WHAT TO DO> Each entry below is to be written out exactly, and the pictures are to be left out.

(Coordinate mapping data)
+++

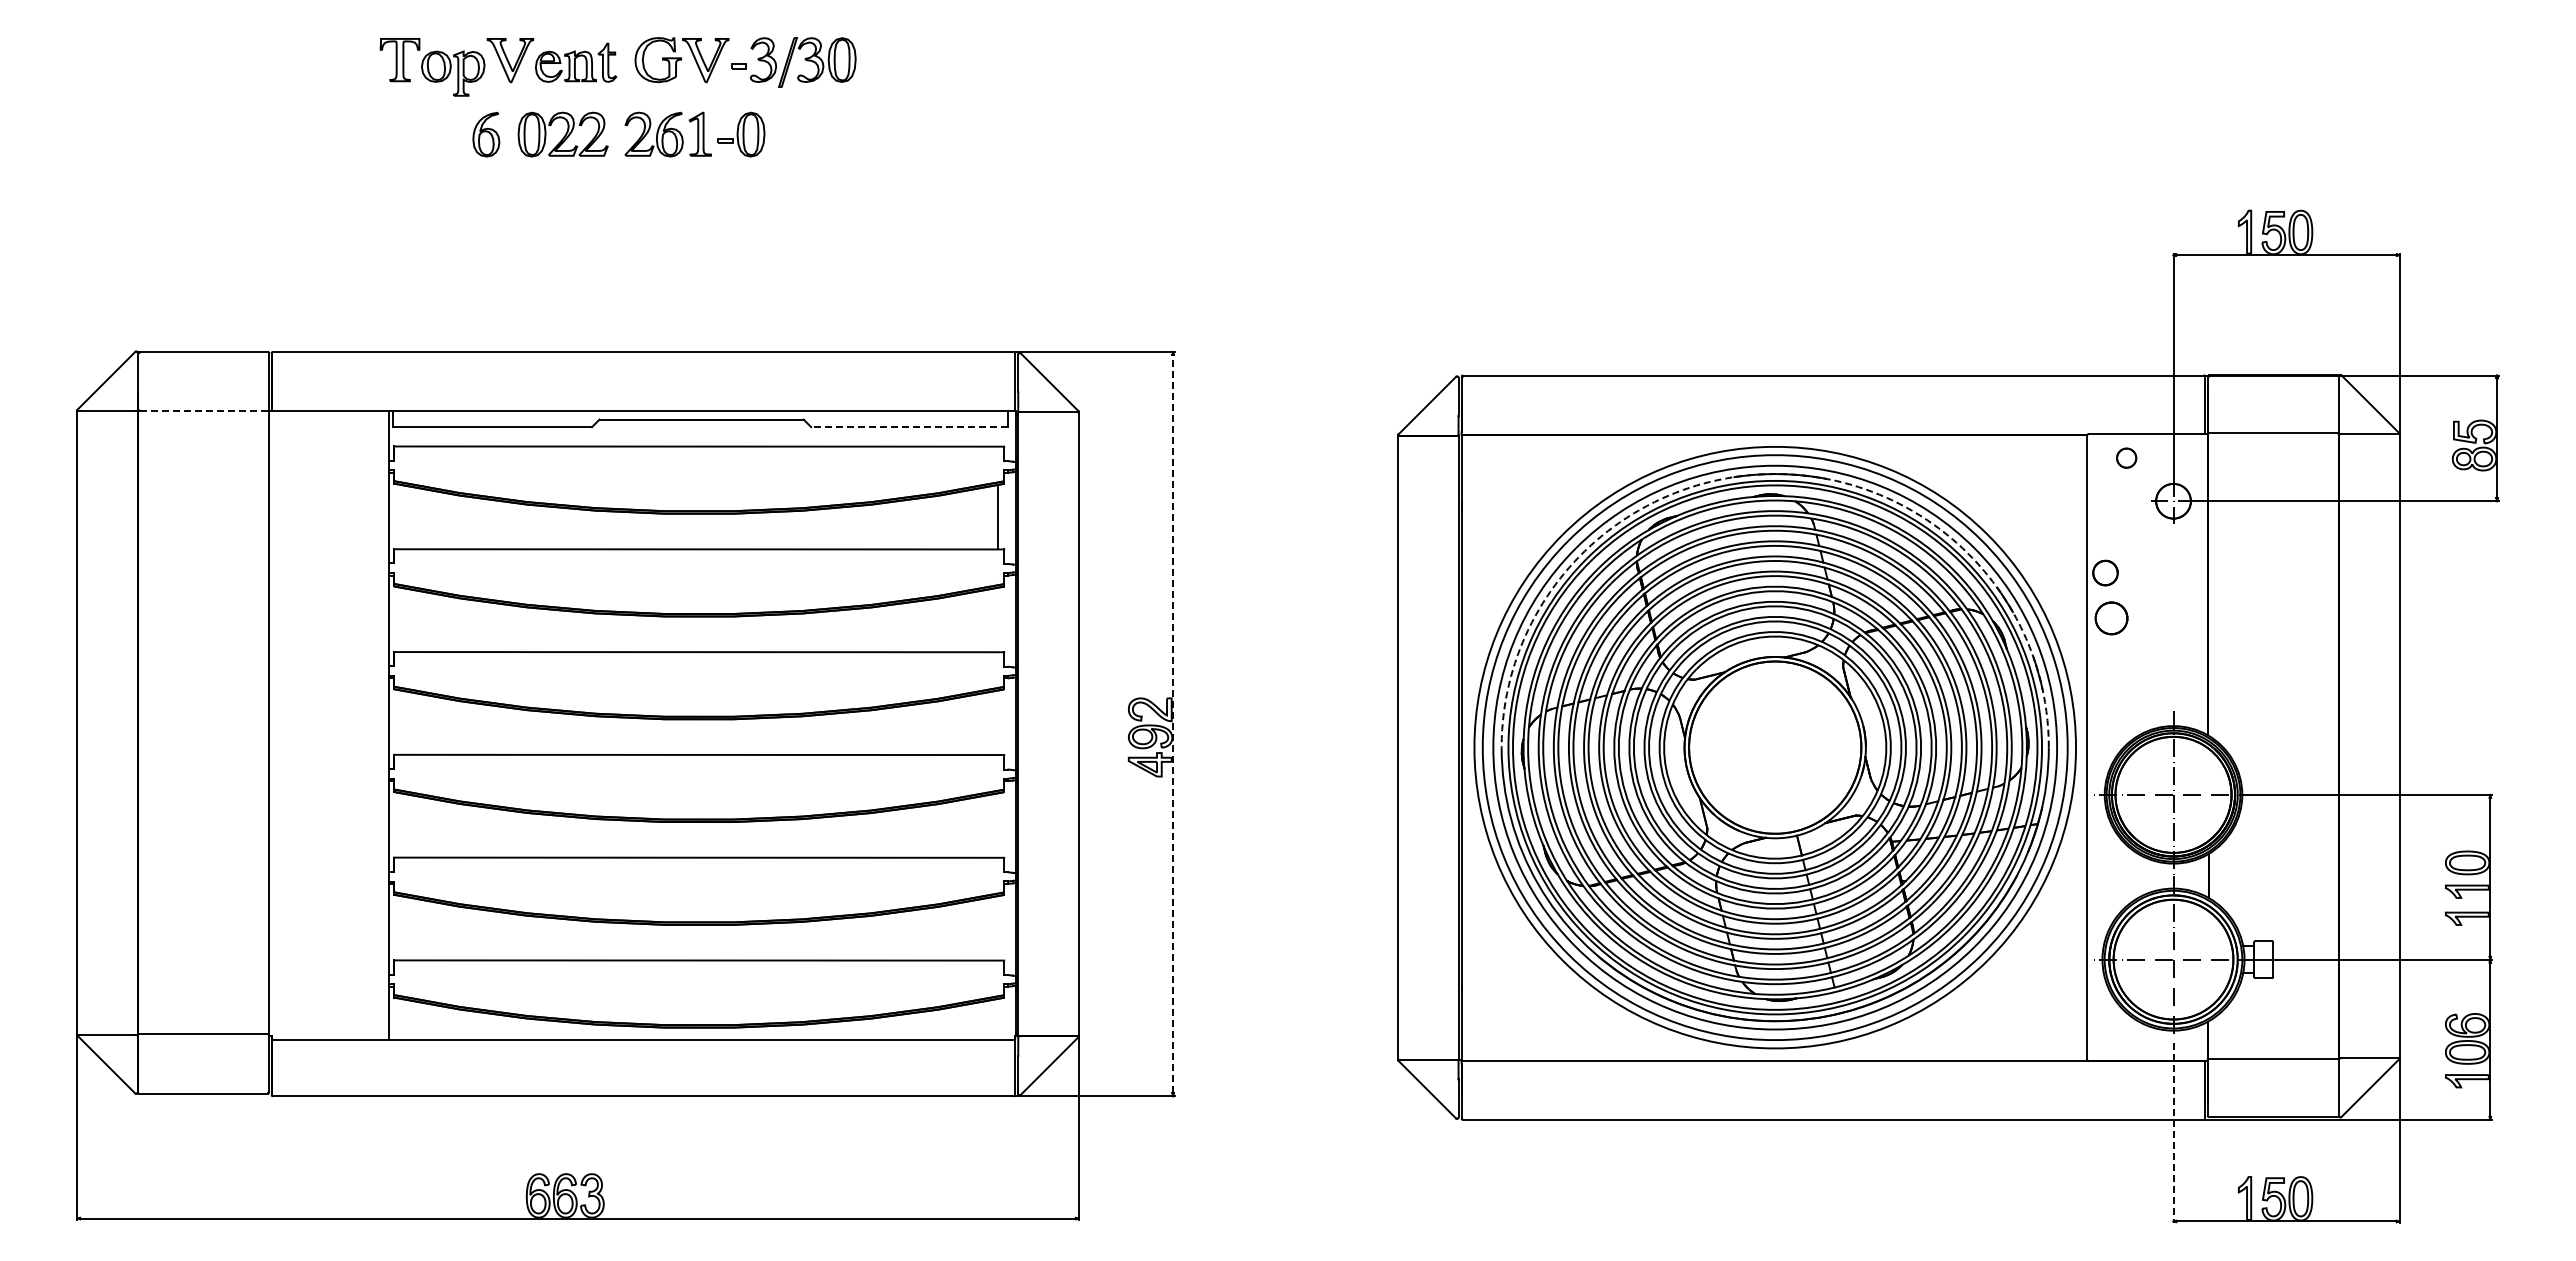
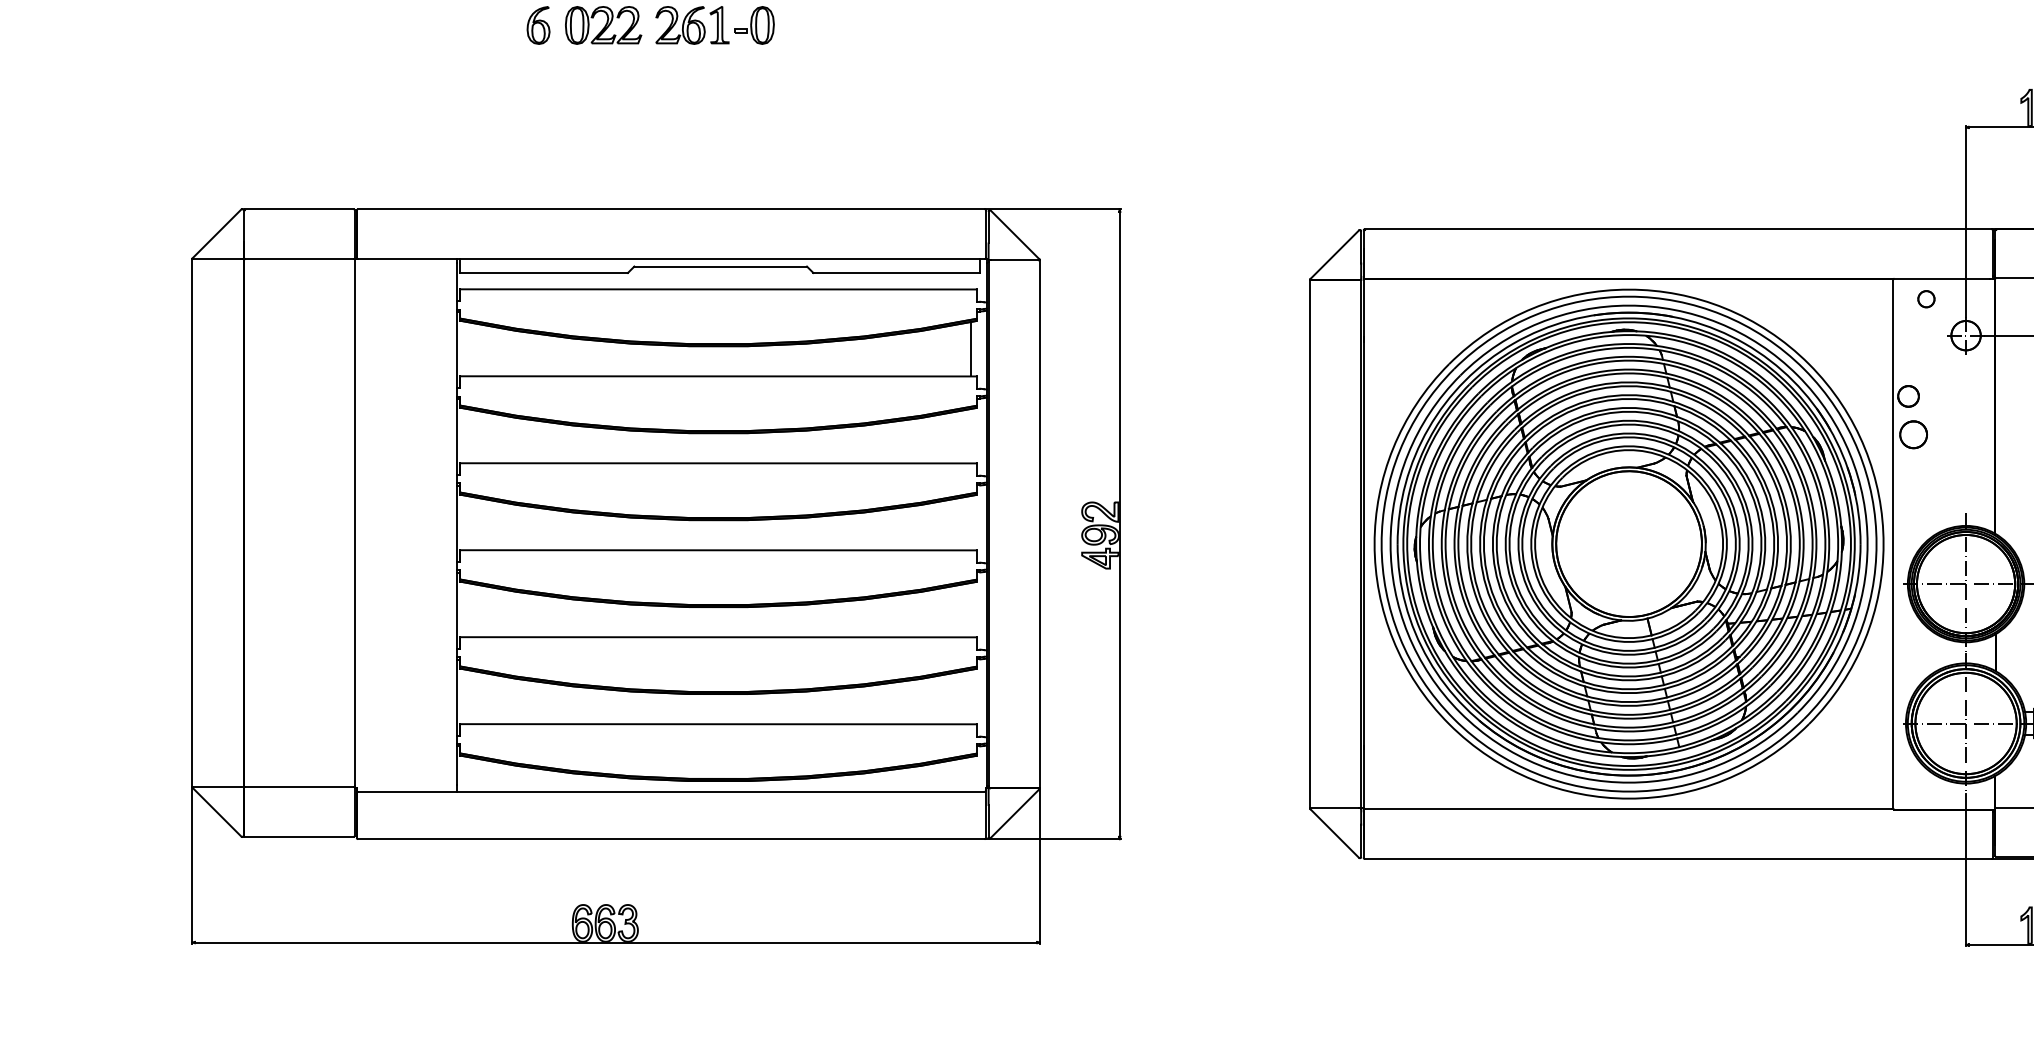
line: (203, 410) -> (299, 258), dashed -> solid
line: (908, 427) -> (895, 273), dashed -> solid
arc: (1775, 474) -> (1629, 313), dashed -> solid
line: (1173, 723) -> (1119, 523), dashed -> solid
line: (2173, 1133) -> (1966, 870), dashed -> solid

+++

SOLUTION TO THIS TASK>
line: (203, 410) -> (299, 258), dashed -> solid
line: (908, 427) -> (895, 273), dashed -> solid
arc: (1775, 474) -> (1629, 313), dashed -> solid
line: (1173, 723) -> (1119, 523), dashed -> solid
line: (2173, 1133) -> (1966, 870), dashed -> solid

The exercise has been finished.